Bei eingefleischten Berg-Nostalgikern wie mich, schlägt das Herz beim Anschauen der herrlichen Bilder höher, zumal die Szenen zum größten Teil in der Tat am Matterhorn gedreht wurden und es sich nicht um die Plastikfelsen eines Studios handelt. Zwar kippt der bis zu dem dramatischen Unglück bergsteigerisch noch recht authentisch gezeigte Film dann leider um und verliert sich in maßlos übertriebenen, kitschigen Kinoszenen, die typisch klischeehaft den unerschrockenen Helden (Luis Trenker natürlich) in völlig irrealer Handlung zeigen:
Zunächst hat er jahrelang gebraucht, dem Gipfel des Berges überhaupt ein Stück näherzukommen. Als er es dann schaffen konnte, kehrte er deprimiert 200 Meter unter dem Gipfel wieder um, weil er seinen Kontrahenten Whymper oben bereits jubeln sah, womit der restliche Weg zum Ziel also nach wie vor eine Unbekannte für ihn blieb. Um so kinokitschiger ist dann sein förmlicher Hals-über-Kopf-Dauerlauf, mit dem er ohne Seil, ohne Rucksack und folglich ohne jeden Proviant, auf den Viertausender rennt, dabei in ein verheerendes Unwetter aus peitschenden Schneestürmen gerät, um mit bloßen Händen, ohne Handschuhe, in dem tobenden Schneetreiben bei Dunkelheit das Gipfelbuch der Unglücks-Seilschaft liest, und schließlich noch zur Absturzstelle robbt, um das zerrissene Seil zu finden und zu bergen. Aus der Darstellung heraus, daß er direkt vom Berg kommend, sich völlig erschlagen mit dem Seil als Beweisstück für die Entlastung Whympers, in den Gerichtsaal schleppt, resultiert die Annahme, daß er dies alles auch noch innerhalb der wenigen Verhandlungsstunden bewältigt hat.
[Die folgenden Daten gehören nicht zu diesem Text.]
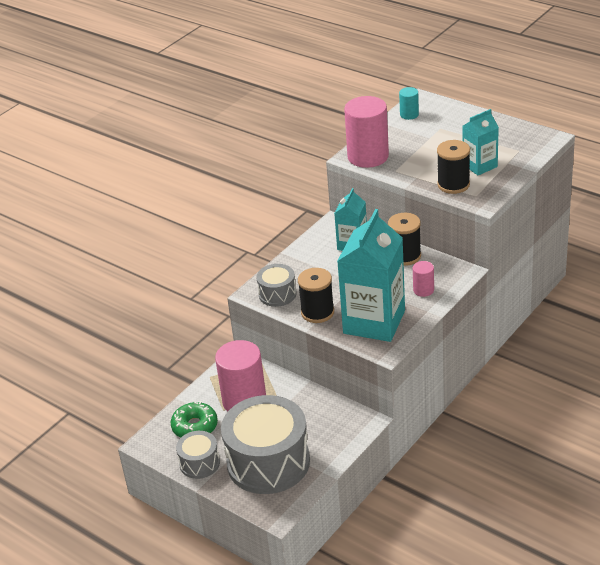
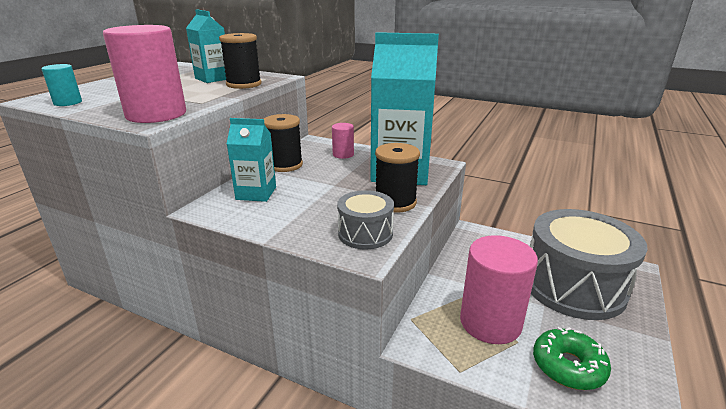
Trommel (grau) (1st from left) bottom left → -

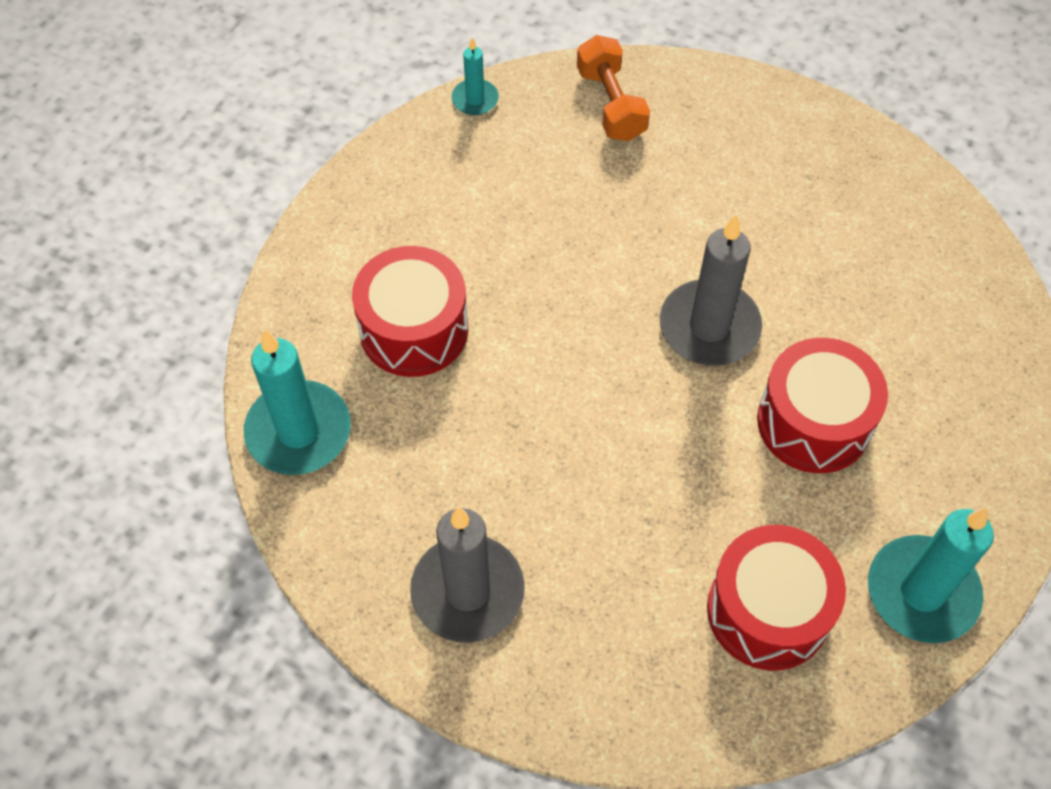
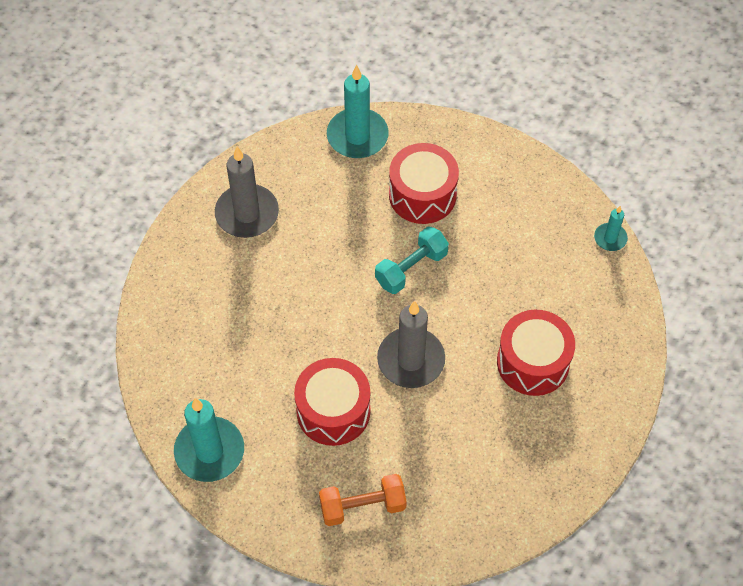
Hantel (orange) top centre → Hantel (orange) bottom centre, move
- → Hantel (türkis) centre
Trommel (rot) (2nd from left in the first image) bottom right → Trommel (rot) (3rd from left) middle right, move

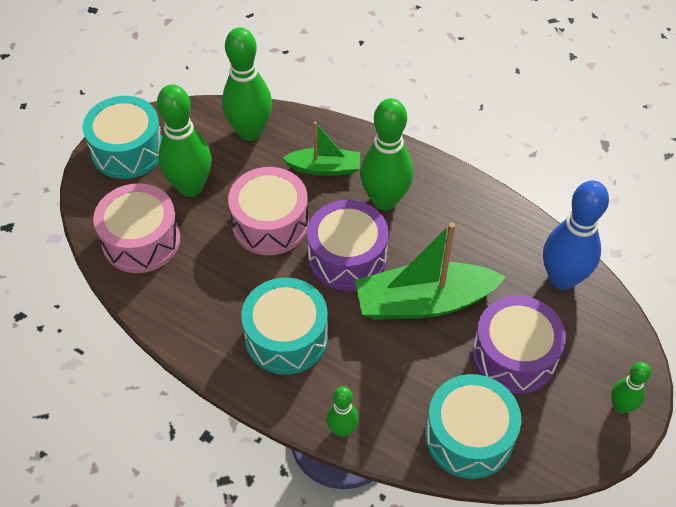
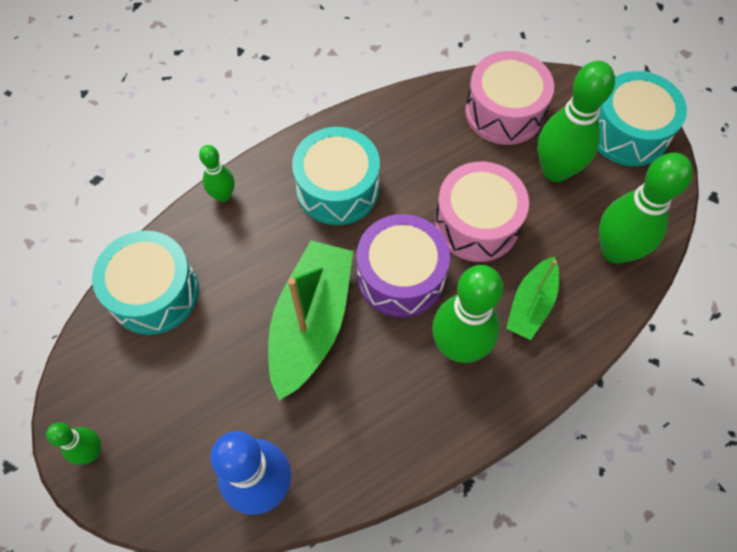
Trommel (lila) (2nd from left) bottom right → -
Man muß sich im letzten Viertel des Films also daran erinnern, daß man tatsächlich einen Kinofilm von 1938 schaut und keine Dokumentation. Und als solcher ist er kurzweilig und packend.
Luis Trenker war und bleibt einer der ganz Großen. Aber besonders hervorzuheben, weil zu oft vergessen, sind die vielen Erstbesteiger der ganzen damaligen Epoche. Während man heutzutage aus der Bergsteigerei, wie aus allen Aktivitäten, eine komplizierte Wissenschaft macht, die letztlich nur darauf abzielt, neben dem hauptsächlich industriellen Profit, die Physik und die Natur nach Möglichkeit so zu bremsen, daß man gefährliche Handlungen vollbringen kann, ohne selbst in Gefahr zu geraten, haben diese Männer die Natur noch geachtet und gefürchtet und waren bereit, sich ihr so zu stellen, wie sie waren: mit Pumphose, Hanfseil und die Gefahren in kauf nehmend.
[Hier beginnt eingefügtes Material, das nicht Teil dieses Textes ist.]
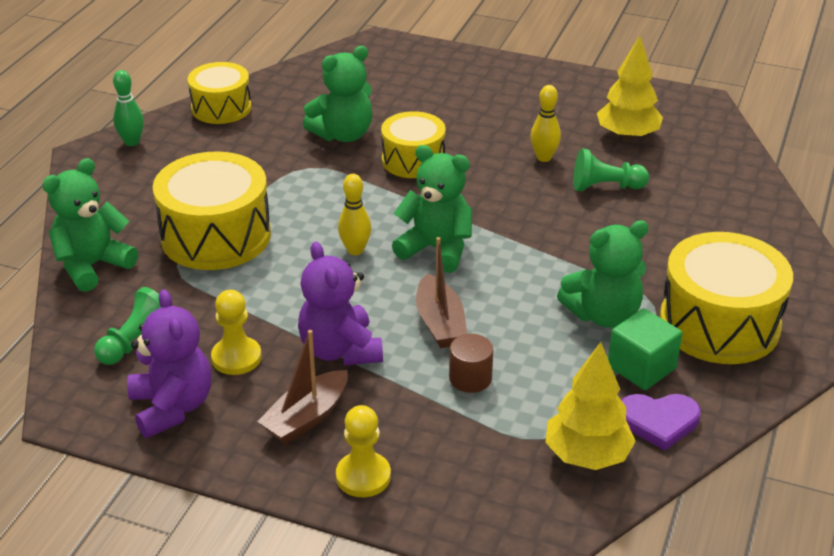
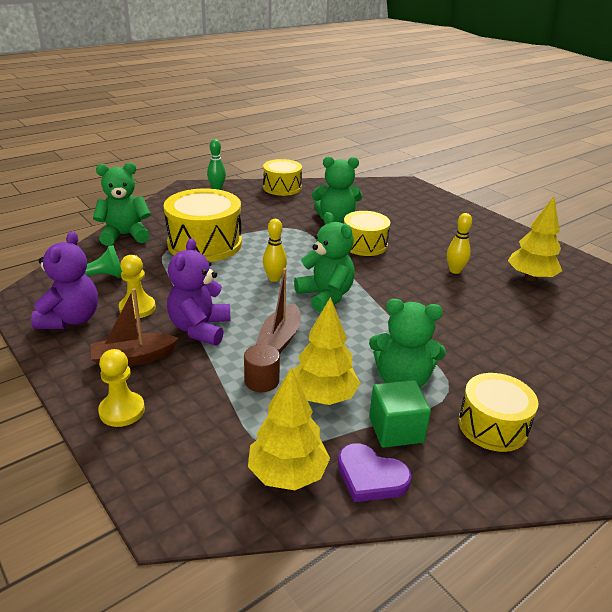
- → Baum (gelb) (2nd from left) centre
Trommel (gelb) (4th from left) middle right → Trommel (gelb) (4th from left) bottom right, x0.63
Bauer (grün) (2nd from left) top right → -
All die heutigen mit Chemie gezüchteten High-Tech-Kletterer, die die Berge nur noch als Sportgeräte nutzen, ständen zu damaligen Bedingungen so da, wie der dröhnende rollende Rockstar, dem man den Strom einach mal abstellt.
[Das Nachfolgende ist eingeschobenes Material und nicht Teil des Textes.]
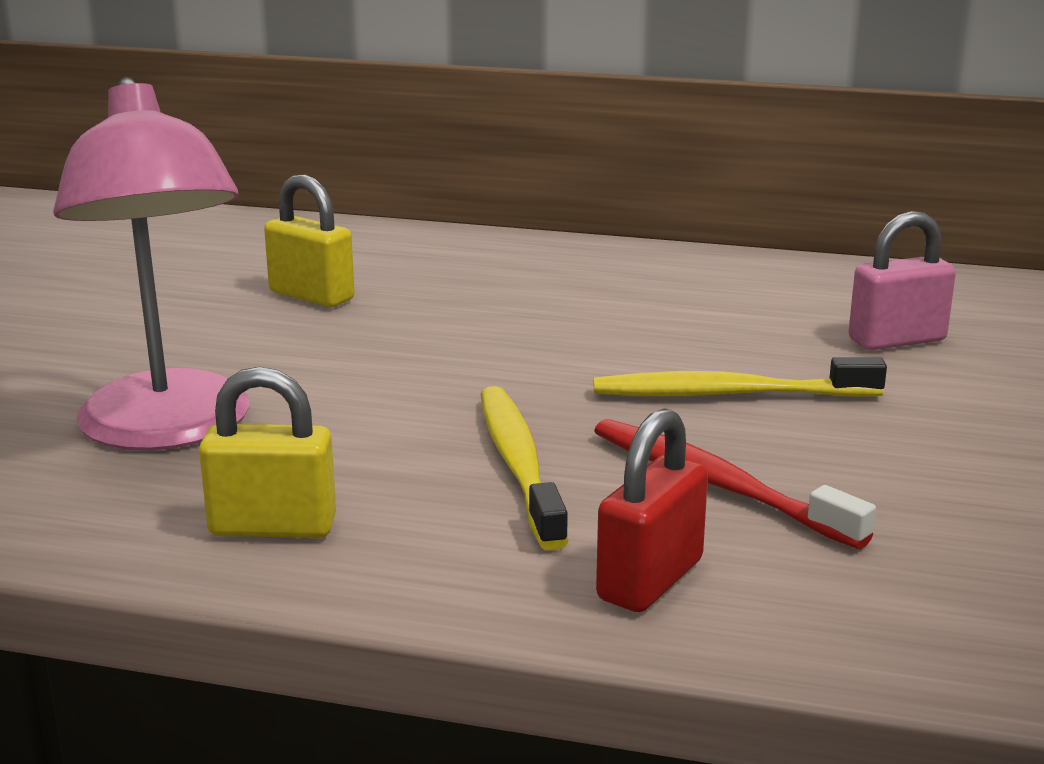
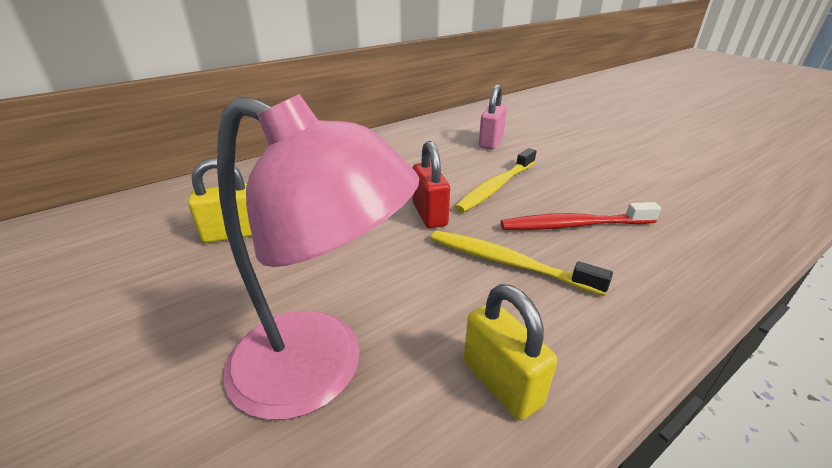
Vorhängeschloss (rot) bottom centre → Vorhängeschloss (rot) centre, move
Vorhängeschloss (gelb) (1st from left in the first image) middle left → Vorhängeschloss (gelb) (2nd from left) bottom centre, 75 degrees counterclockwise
Ebenso wären die stolzen Berge von dem entehrenden Massentourismus verschont geblieben, gäbe es diese vorgefertigten Klettersteige nicht, an denen sich mittlerweile sogar ansonsten seilbahnfahrende Wanderer fortgeschrittenen Alters versuchen, wohlwissend um den Hubschrauber, der ja nur einen Handyknopfdruck weit entfernt ist.
In all dem gegenwärtigen Wahnsinn ist es also um so schöner, mal wieder einen Film aus bescheideneren Zeiten gesehen zu haben.